A somewhat different spin came from Robbin McLaurin, aka Robbin Nelson, 43, serving 10 years for a running a telemarketing scam in Las Vegas.
"My biggest crime was my arrogance," McLaurin said. "I thought everything I was doing was legal and ethical until it was challenged." Nonetheless, he allowed that "people are extremely greedy," and added: "I capitalized on that." (According to McLaurin's indictment, his scheme involved falsely telling victims they had won prizes of up to $1 million, which would only be paid after they sent him thousands of dollars in "taxes and fees.")
Prof. Martinoff asked McLaurin if his actions could have passed this test: "Would you have done it if you had explained it to your wife?"
"She would say, 'Don't do it!"' McLaurin replied. "I'd say, 'Look, we're talking about millions of dollars.

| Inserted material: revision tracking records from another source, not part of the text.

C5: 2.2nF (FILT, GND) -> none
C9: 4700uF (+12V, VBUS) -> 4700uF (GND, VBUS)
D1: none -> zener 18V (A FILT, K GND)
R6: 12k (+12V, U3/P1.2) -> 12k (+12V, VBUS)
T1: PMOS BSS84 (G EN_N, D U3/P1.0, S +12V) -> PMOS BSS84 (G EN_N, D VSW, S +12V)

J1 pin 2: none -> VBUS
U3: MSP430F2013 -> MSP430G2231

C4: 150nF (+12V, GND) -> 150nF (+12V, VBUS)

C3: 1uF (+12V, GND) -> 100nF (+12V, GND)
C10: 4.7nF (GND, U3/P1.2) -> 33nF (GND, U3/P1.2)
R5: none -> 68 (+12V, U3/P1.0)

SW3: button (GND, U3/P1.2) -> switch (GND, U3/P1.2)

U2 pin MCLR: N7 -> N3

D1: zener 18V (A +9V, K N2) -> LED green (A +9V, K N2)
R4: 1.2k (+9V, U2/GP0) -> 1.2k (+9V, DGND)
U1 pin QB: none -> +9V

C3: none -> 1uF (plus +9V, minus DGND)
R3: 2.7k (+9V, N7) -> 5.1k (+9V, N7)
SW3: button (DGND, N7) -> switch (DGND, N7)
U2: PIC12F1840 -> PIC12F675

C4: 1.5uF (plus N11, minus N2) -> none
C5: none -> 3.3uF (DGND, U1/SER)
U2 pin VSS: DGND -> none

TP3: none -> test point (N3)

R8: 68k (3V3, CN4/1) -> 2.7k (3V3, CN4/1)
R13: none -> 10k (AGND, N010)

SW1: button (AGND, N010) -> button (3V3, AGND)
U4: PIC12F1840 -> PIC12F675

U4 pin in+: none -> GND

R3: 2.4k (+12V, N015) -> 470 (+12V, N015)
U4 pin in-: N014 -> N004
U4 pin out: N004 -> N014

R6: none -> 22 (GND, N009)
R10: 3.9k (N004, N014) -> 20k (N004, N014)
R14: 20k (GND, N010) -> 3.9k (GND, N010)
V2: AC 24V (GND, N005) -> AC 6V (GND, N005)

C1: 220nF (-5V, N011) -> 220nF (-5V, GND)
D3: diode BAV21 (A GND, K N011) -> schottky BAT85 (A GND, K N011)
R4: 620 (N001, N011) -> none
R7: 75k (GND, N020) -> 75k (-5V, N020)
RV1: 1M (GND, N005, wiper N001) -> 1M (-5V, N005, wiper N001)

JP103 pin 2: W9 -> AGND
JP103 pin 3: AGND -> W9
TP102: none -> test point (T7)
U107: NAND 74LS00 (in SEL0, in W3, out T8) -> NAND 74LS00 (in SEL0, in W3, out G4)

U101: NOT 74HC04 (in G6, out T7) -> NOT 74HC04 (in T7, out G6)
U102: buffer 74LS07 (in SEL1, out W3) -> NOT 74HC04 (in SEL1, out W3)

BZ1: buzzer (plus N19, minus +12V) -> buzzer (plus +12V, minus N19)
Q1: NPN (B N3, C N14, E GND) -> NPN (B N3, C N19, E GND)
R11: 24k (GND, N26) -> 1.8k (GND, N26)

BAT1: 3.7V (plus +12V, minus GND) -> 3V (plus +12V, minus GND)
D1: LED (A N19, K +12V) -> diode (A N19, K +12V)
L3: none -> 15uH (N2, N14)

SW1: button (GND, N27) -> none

Just be quiet and keep driving that Mercedes."'
Some students had trouble relating the egregious acts of the criminals to the more mundane ethical dilemmas they face each day. Thyonne Gordon, 37, a producer at a Web publisher in Marina del Rey, Calif., said that she and her colleagues often can spot a simple fix to help a client's software run better. "But do we tell them? No," she said. "We basically shrug our shoulders and say, 'Your tools are not working. You're going to have to use our tools"' — at greater expense.
Such business behavior may be legal, but is it ethical? The Nellis visit didn't help Gordon answer that question. "I don't need to be scared straight. I'm already scared of prison," she said, noting with some envy that students in the import-export class got a field trip to Japan.
Other students, meanwhile, walked away filled with sympathy for the inmates.
"Ten years for a nonviolent crime? I don't see that as helping society," said Vince Monteparte, 35, a software-company manager from San Diego. The convicts, he said, were businessmen eager to make their fortunes. "A lot of the things they aspired to, I aspire to. And sometimes we all get trapped in pursuit of those goals," Monteparte said, before heading off to the craps tables.
Richard Hutchin, 54, president of an aerospace manufacturer in Calabasas, Calif., was one of the few participants in a class exercise who found it improper to read a subordinate's private e-mail, even though it usually is lawful for an employer to do so. "There seems to be about 10 percent of the class that can relate to the issue," he said.
Hutchin wondered if some of his classmates might end up spending considerably longer than a day at a place like Nellis.
"The two characteristics of the potential criminal are arrogance and greed," Hutchin said he had learned. "And there are a couple of people in my class who share those characteristics."